The Ultimate Beginner's Guide to 401ks, Trad IRAs and Roth IRAs

If we gave you $10k, would you rather give $2k to the government or you keep all $10k for yourself?

Easy, right? You'd keep the $10k.

Ok, what about this one?

If we gave you $10k, would you rather grow it into $16k or grow it into $20k?

Obviously, you'd choose to grow it into $20k.

That's what we're going to show you how to do. And if you want to skip around, use the table of contents below:

Investment Accounts Made Easy
How a 401k, Trad IRA and Roth IRA Work
Proof: Tax Advantaged Accounts Work
How to Access Your Money Before You're 59.5
Which Accounts to Invest in First

Ready? Let's start at the beginning — how investment accounts work. 

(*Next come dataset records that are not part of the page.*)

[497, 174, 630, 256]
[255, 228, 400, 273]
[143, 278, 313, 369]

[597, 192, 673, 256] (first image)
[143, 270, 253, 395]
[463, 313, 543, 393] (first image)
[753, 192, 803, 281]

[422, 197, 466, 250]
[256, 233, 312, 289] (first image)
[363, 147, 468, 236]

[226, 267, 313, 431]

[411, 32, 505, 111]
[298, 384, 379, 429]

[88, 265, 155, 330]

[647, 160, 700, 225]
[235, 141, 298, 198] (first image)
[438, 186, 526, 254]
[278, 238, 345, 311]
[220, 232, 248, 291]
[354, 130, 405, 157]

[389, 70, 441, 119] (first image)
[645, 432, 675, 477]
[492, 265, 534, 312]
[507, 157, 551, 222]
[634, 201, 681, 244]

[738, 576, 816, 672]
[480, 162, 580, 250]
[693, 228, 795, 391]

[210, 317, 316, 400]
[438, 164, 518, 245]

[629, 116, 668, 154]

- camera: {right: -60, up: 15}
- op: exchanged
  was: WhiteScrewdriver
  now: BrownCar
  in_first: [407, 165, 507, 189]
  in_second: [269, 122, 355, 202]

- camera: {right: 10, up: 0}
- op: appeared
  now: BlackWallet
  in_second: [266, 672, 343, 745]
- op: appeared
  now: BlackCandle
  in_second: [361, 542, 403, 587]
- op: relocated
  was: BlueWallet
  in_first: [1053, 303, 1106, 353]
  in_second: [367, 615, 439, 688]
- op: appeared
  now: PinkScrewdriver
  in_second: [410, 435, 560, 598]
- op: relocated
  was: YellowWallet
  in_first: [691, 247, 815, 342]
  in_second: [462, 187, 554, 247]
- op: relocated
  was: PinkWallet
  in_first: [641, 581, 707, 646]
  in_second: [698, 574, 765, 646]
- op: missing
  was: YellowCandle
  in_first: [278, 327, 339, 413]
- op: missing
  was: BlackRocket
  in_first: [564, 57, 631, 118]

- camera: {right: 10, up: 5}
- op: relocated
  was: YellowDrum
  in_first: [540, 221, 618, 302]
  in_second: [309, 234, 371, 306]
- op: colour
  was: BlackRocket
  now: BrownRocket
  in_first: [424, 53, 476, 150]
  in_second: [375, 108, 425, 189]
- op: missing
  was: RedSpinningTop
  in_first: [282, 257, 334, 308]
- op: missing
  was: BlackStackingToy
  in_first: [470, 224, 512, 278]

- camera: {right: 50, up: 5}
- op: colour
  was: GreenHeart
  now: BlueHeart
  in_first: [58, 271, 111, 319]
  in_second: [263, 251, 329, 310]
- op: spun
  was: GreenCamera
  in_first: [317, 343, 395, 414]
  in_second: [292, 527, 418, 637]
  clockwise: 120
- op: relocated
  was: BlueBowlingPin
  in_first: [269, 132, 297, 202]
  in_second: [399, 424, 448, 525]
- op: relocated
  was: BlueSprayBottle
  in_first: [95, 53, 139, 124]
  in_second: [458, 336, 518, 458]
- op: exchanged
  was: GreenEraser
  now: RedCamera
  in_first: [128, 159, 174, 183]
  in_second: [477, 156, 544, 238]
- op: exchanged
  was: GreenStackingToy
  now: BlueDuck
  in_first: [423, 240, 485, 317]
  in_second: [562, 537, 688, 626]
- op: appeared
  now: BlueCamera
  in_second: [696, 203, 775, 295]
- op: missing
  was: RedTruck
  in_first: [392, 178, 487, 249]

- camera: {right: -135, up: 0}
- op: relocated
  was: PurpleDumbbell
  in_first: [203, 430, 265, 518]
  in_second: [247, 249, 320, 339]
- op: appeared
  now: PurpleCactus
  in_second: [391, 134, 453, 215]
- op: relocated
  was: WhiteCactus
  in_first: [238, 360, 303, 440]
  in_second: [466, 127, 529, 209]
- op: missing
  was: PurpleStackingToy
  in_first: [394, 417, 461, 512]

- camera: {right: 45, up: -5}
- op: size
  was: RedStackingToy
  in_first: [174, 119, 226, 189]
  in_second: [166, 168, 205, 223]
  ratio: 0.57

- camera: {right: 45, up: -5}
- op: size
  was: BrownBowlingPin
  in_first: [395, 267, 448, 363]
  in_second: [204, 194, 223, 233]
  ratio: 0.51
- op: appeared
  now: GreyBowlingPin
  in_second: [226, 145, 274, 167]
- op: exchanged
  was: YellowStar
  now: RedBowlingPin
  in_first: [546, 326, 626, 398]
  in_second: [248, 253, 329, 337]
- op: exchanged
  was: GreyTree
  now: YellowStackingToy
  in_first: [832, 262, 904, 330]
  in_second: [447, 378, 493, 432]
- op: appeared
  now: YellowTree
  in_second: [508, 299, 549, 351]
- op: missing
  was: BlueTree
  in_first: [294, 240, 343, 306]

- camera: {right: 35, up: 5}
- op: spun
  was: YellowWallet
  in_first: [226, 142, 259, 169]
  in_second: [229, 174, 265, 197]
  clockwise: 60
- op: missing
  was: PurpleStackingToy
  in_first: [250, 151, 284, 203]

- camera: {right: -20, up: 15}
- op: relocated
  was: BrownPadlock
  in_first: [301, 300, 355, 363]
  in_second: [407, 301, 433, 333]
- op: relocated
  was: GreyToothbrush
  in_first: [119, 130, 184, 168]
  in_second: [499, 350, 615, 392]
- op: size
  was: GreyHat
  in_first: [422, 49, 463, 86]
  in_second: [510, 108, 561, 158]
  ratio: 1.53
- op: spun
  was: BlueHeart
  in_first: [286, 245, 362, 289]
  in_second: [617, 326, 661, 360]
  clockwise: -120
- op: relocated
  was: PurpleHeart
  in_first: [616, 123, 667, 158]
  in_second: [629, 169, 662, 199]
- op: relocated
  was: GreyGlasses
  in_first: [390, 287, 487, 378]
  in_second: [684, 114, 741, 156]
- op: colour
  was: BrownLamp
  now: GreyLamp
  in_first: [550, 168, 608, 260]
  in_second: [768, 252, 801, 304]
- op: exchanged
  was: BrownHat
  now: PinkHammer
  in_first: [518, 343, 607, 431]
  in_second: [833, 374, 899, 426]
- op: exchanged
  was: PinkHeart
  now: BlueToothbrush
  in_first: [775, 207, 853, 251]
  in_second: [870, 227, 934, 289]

Investment Accounts Made Easy

Have you ever used a checking or a savings account?

Of course you have. And that's great because it means you already understand 90% of how investment accounts work.

To open an investment account, you need to find an investment bank.

We recommend you use Vanguard. Why?

Because Vanguard is the only investment bank that solely exists to serve your needs.

All other investment banks are structured to serve two parties: their customers (you) and their public owners (people who own a portion of the company).

Each of those parties inherently want opposite results from the investment bank.

Customers want the lowest cost, a big part of which comes from paying as close to $0/mo in fees as possible.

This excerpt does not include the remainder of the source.